Army Fighting An Umbrella War -- The Only Line Of Defense Men Have Against Rain Is Raincoat
WASHINGTON - Any early-morning rain outside the Pentagon brings a curious sight.
Air Force and Navy officers stroll in from the far reaches of the Pentagon's vast parking lots, carrying umbrellas.
Army generals disembarking from staff cars are met with umbrella-toting aides who shelter the generals as they splash through the puddles.
Army soldiers and officers below the rank of general sprint with gritted teeth through the rain, bursting in through the doors soaking wet, their service ribbons bleeding dye onto their uniform shirts, their trouser creases long gone - and mad as a bunch of wet hens.
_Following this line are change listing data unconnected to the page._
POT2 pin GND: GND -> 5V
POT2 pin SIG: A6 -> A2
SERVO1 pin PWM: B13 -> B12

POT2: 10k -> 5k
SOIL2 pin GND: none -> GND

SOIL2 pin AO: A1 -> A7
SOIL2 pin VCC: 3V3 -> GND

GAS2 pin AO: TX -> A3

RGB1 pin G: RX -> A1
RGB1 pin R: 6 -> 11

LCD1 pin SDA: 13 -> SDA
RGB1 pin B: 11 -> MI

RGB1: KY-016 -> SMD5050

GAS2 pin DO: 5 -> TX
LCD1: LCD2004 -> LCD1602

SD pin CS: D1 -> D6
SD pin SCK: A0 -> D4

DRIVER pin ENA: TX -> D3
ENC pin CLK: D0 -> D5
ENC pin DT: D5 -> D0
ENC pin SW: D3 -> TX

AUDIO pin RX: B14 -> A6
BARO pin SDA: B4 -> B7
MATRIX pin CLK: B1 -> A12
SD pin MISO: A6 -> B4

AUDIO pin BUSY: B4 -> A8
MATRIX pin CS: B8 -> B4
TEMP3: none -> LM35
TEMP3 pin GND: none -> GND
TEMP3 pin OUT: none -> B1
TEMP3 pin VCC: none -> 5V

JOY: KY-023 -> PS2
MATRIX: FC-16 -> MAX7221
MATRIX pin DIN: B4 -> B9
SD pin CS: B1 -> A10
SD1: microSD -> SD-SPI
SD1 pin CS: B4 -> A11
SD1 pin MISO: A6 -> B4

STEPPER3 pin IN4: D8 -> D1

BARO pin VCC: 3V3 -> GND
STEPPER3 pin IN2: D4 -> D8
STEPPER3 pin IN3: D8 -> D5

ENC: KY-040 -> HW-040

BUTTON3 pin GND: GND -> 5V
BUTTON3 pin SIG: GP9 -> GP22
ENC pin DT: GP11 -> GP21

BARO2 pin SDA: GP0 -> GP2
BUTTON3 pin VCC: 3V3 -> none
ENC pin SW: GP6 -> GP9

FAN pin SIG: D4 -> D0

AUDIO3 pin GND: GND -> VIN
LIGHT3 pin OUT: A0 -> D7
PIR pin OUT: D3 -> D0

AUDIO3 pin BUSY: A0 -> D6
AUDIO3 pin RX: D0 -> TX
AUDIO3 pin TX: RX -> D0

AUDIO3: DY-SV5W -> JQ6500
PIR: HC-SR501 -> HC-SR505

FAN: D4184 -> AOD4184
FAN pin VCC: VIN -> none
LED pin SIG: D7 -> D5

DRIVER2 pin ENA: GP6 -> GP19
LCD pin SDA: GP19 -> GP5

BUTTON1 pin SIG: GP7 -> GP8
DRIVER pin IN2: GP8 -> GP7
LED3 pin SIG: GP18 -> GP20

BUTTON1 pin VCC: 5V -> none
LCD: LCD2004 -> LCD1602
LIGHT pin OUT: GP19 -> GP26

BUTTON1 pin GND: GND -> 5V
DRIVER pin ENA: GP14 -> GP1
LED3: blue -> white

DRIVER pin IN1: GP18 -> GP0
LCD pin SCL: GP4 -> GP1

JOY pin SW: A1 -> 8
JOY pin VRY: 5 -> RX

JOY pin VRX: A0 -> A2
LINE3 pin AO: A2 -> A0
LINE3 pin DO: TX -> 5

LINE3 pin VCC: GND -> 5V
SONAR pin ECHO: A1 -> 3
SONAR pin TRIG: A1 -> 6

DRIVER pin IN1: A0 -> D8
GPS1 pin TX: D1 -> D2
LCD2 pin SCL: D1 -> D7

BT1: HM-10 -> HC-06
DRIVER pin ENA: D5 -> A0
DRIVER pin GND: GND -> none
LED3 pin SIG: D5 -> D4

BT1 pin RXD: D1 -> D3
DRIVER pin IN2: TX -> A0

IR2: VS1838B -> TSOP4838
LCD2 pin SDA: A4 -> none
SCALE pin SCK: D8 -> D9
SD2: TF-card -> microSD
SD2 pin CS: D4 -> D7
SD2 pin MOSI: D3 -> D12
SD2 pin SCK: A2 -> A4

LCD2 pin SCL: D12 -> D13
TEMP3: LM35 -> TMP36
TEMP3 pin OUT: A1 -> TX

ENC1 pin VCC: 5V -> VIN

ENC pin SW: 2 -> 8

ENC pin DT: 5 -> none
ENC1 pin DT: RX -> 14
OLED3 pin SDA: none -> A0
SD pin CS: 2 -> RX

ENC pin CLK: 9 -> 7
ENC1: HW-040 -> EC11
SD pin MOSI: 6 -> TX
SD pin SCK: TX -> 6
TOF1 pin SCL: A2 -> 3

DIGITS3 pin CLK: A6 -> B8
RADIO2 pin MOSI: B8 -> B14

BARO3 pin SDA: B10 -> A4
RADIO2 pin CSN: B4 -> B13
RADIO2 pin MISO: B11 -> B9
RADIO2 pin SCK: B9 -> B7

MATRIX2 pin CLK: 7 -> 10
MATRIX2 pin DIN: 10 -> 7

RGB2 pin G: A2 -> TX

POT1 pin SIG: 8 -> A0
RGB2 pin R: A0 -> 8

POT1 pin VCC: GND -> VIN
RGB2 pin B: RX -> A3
If you're in the Army you're not allowed to carry an umbrella, under current and long-standing regulations - at least if you're a man. Army women are allowed to hoist black umbrellas.
In the Air Force and Navy, both men and women can use umbrellas. The Marines' policy is the same as the Army's - women, but not men, can use them - but the Marines apparently like it that way.
The Army's prohibition against men carrying umbrellas goes back so far in history that nobody remembers why the rule was issued in the first place.
Doesn't matter. It's "the rules."
Of course, the Army issues each soldier a raincoat. Anyone with military experience will understand that the Army builds good tanks, but not good raincoats.
So a revolutionary proposal to allow male soldiers to carry umbrellas sprouted last October in the basement of the Pentagon and made its way to the Army's personnel chief, Lt. Gen. Frederick Vollrath.
The idea is that men wearing dress or regular office uniforms would be authorized to use their own umbrellas. Black only, of course. Troops wearing fatigues out in the field would get wet, as always.
The author of the proposal, Army Col. Vickie Longenecker, is steamed up about the no-umbrella regulation not just because of its illogic, but because it unfairly singles out women.
Longenecker, the Army's director of human resources, said she tried to get the Army's top general, Chief of Staff Dennis Reimer, to explain the logic of the regulation, "but he wouldn't do it. There is no logic," she said.
In an official statement, Reimer said: "The (anti-umbrella) regulation is clear, and we follow regulations in the Army."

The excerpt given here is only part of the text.